3. The high-power laser high-temperature test fixture as claimed in claim 2, wherein: the socket (3) further comprises a first clamping plate (32) and a second clamping plate (33), the first clamping plate (32) and the second clamping plate (33) are respectively arranged at two ends of the socket (3), one end, close to the socket (3), of the first clamping plate (32) is hinged with the socket (3), and one end, far away from the socket (3), of the first clamping plate (32) presses the pins (11) in the slots (31); one end of the second clamping plate (33) close to the socket (3) is hinged with the socket (3), and one end of the second clamping plate (33) far away from the socket (3) is propped against the surface of the first clamping plate (32).

4. The high-power laser high-temperature test fixture as claimed in claim 3, wherein: the outer surface of the first clamping plate (32) is provided with a limiting groove (34), the second clamping plate (33) is correspondingly provided with a limiting part (35), the limiting part (35) is matched with the limiting groove (34) in shape, and the limiting part (35) is buckled in the limiting groove (34).

5. The high-power laser high-temperature test fixture as claimed in claim 1, wherein: the hot junction of semiconductor refrigeration piece (4) still is provided with first heat-conducting plate (7), first heat-conducting plate (7) respectively with connecting plate (2) and semiconductor refrigeration piece (4) fixed connection, first heat-conducting plate (7) still with the surperficial counterbalance of laser instrument (1).

6. The high-power laser high-temperature test fixture as claimed in claim 5, wherein: the cold end of semiconductor refrigeration piece (4) still is provided with second heat-conducting plate (8), second heat-conducting plate (8) respectively with semiconductor refrigeration piece (4) and loose cold unit (5) fixed connection.

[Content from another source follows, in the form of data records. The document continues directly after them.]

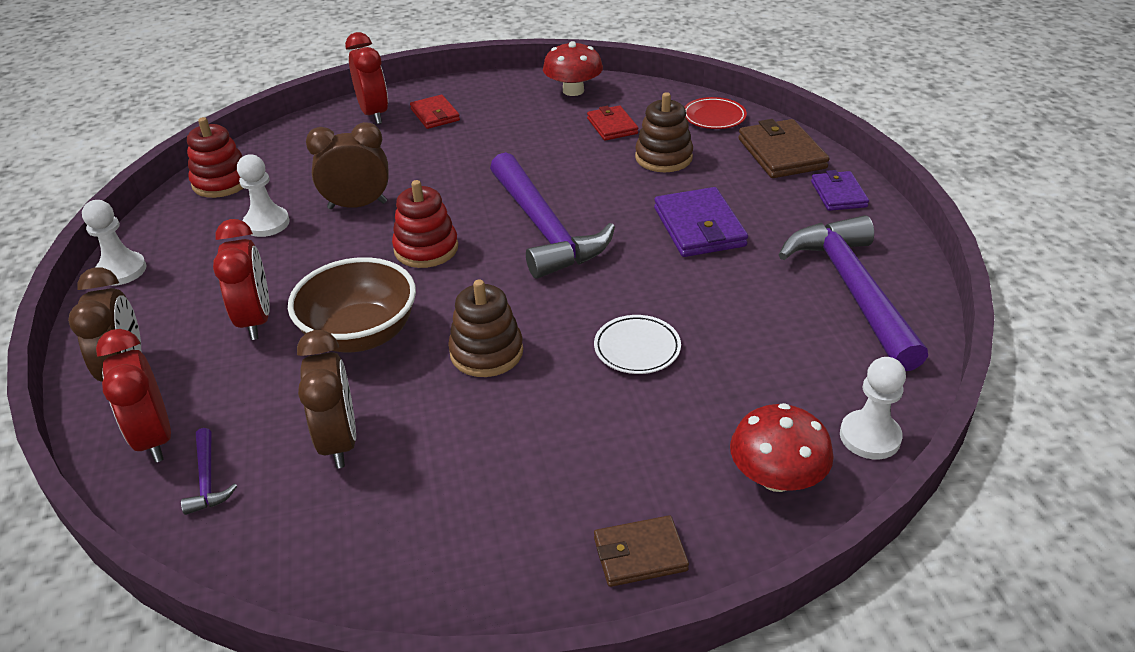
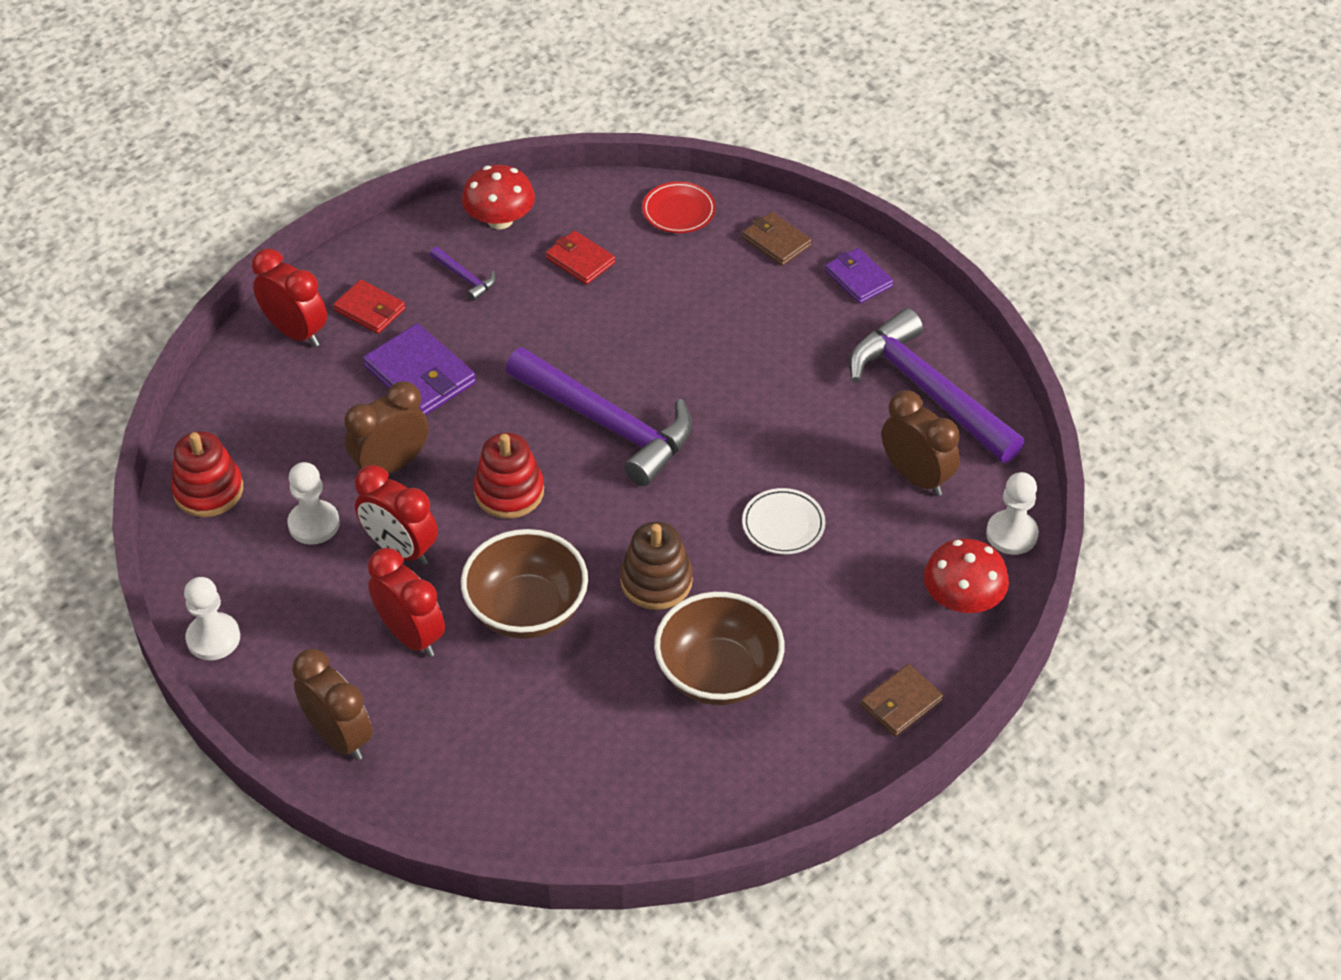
camera: 30 degrees left, 10 degrees up
(154, 438) = (432, 782): red clock -> red clock (401, 549)
(207, 479) = (515, 795): purple hammer -> purple hammer (465, 278)
(339, 441) = (597, 716): brown clock -> brown clock (916, 477)
(477, 450) = (718, 674): none -> brown bowl
(663, 157) = (663, 288): brown stacking toy -> none
(699, 227) = (753, 367): purple wallet -> purple wallet (420, 375)
(781, 153) = (776, 242): brown wallet -> brown wallet, size x0.63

7. The high-power laser high-temperature test fixture as claimed in claim 6, wherein: the heat-insulating plate is characterized by further comprising a heat-insulating plate (9), wherein the heat-insulating plate (9) is arranged between the first heat-conducting plate (7) and the second heat-conducting plate (8), and two end faces of the heat-insulating plate (9) are respectively abutted against the adjacent surfaces of the first heat-conducting plate (7) and the second heat-conducting plate (8).

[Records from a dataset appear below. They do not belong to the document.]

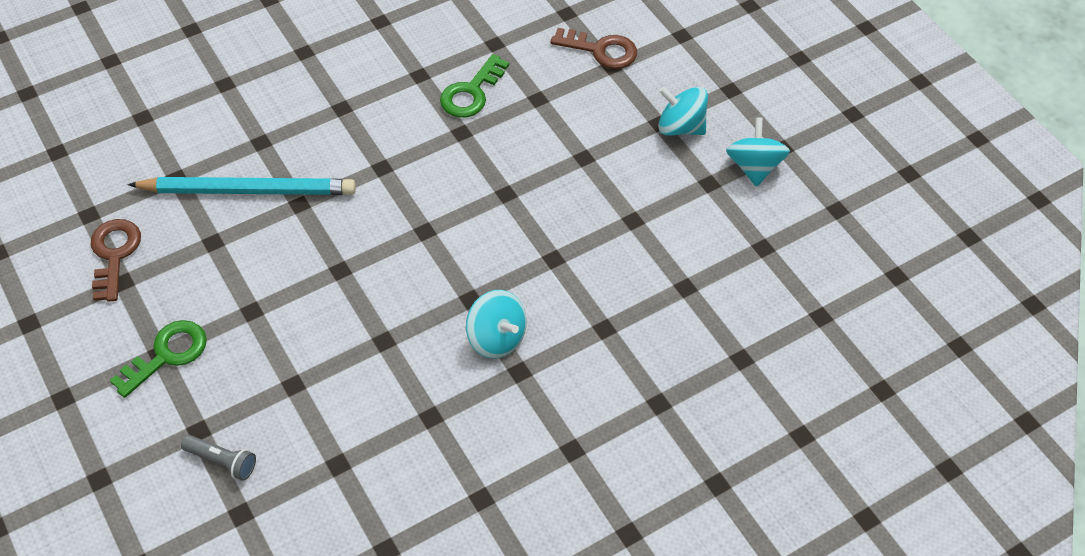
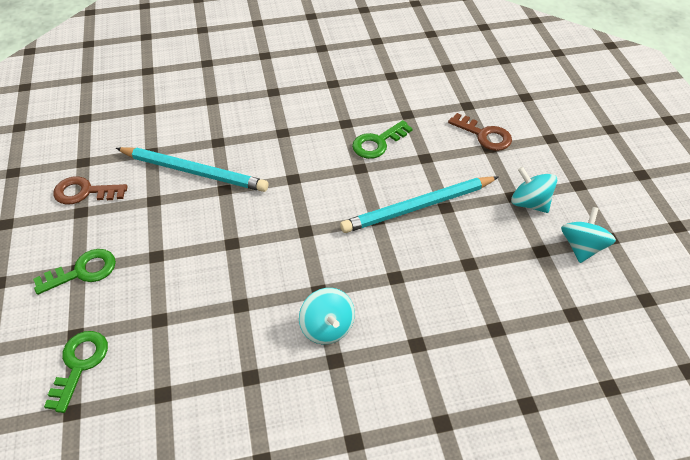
camera: 20 degrees right, 5 degrees down
(114, 254) = (85, 192): brown key -> brown key turned 105 degrees counterclockwise
(222, 461) = (79, 364): grey flashlight -> green key
(551, 165) = (418, 207): none -> turquoise pencil

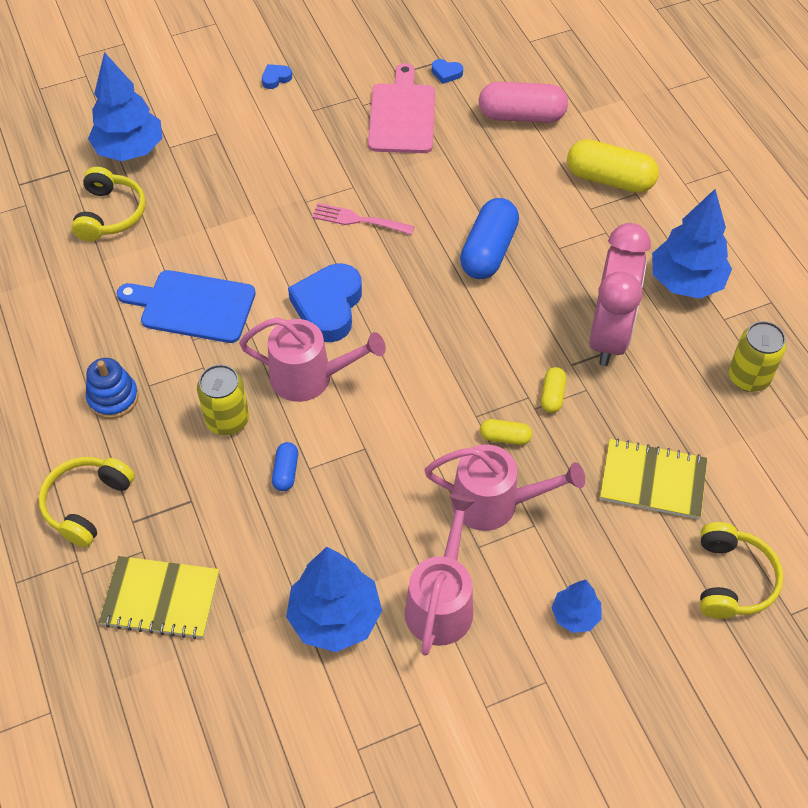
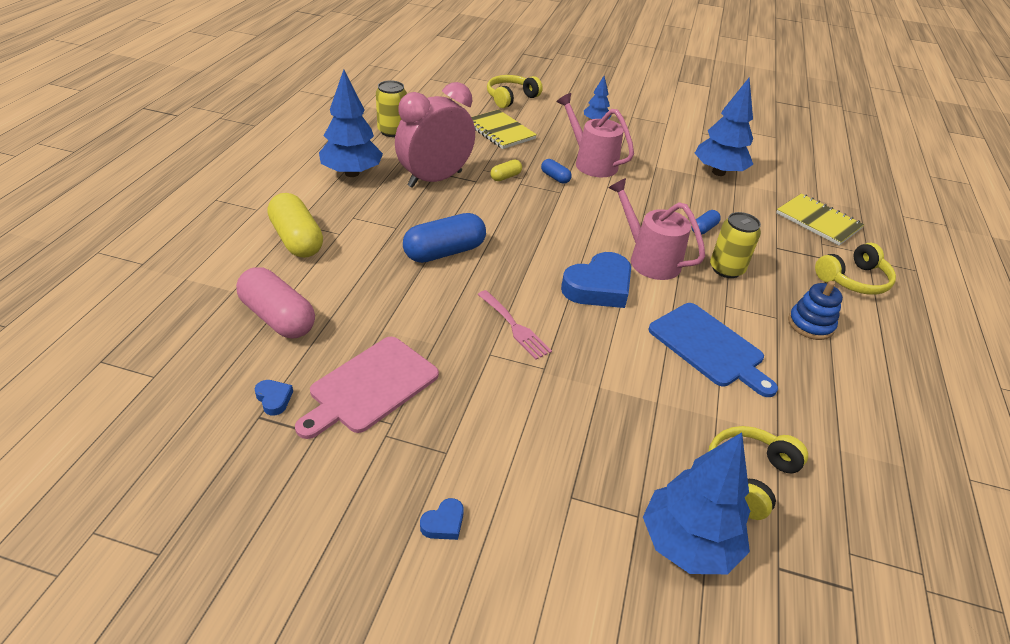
camera: 145 degrees left, 15 degrees down
(276, 78) = (443, 523): blue heart -> blue heart turned 45 degrees counterclockwise
(441, 601) = (656, 152): pink watering can -> none
(505, 437) = (555, 177): yellow capsule -> blue capsule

8. The high-power laser high-temperature test fixture as claimed in claim 6, wherein: the first heat-conducting plate (7) and the second heat-conducting plate (8) are made of red copper.

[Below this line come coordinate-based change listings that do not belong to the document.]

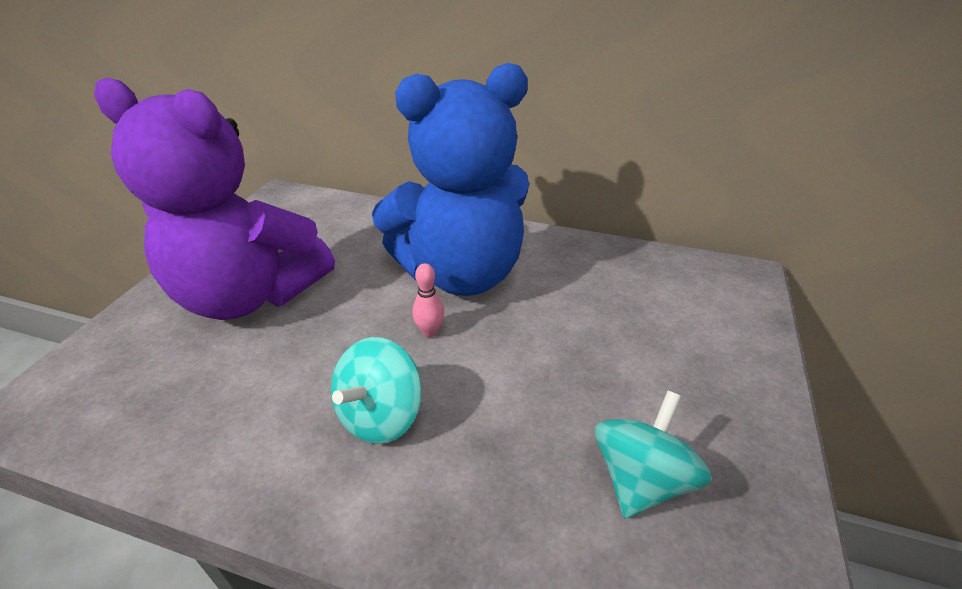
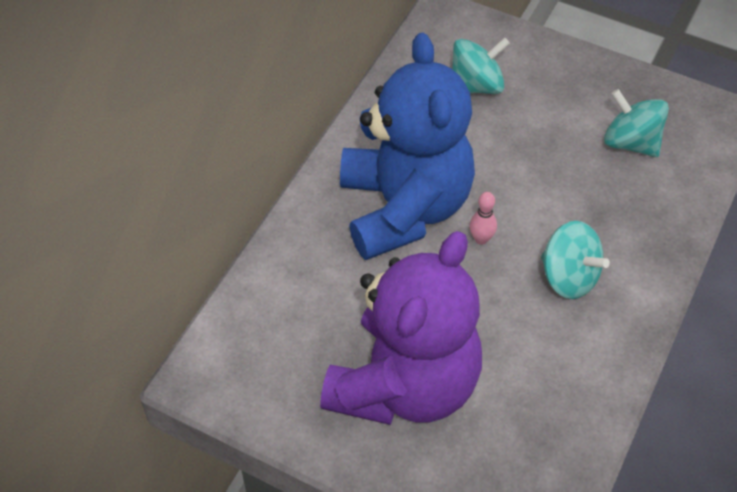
camera: 80 degrees left, 15 degrees up
(654, 309) = (476, 85): none -> turquoise spinning top

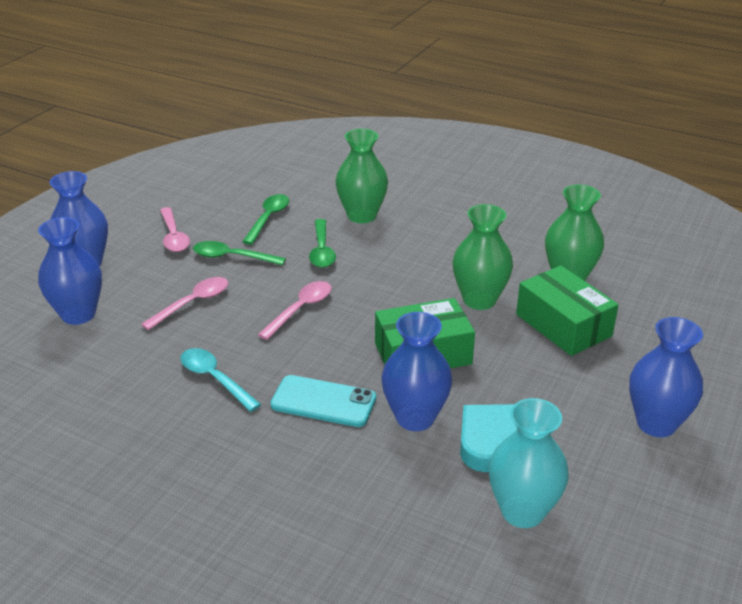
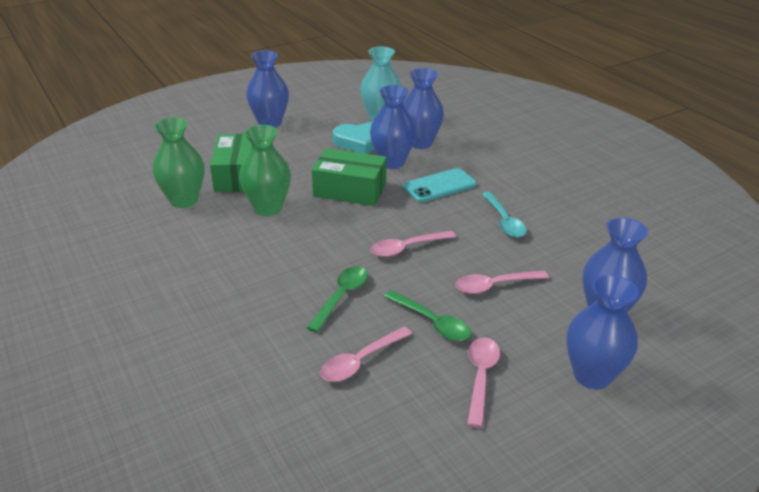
camera: 150 degrees left, 0 degrees up
(268, 218) = (361, 361): green spoon -> pink spoon
(323, 402) = (439, 186): turquoise phone -> turquoise phone turned 75 degrees counterclockwise
(362, 216) = (262, 324): green vase -> none
(410, 475) = (420, 143): none -> blue vase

9. The high-power laser high-temperature test fixture as claimed in claim 1, wherein: the cold dissipation unit (5) comprises a cold dissipation seat (51) and a fan (52), and the cold dissipation seat (51) is fixedly connected with the cold end of the semiconductor refrigeration sheet (4); a plurality of fins (53) are equidistantly arranged on the cooling dissipation seat (51), a fan (52) is fixedly arranged on the side surface of the cooling dissipation seat (51), and the air outlet direction of the fan (52) is perpendicular to the extending direction of the fins (53).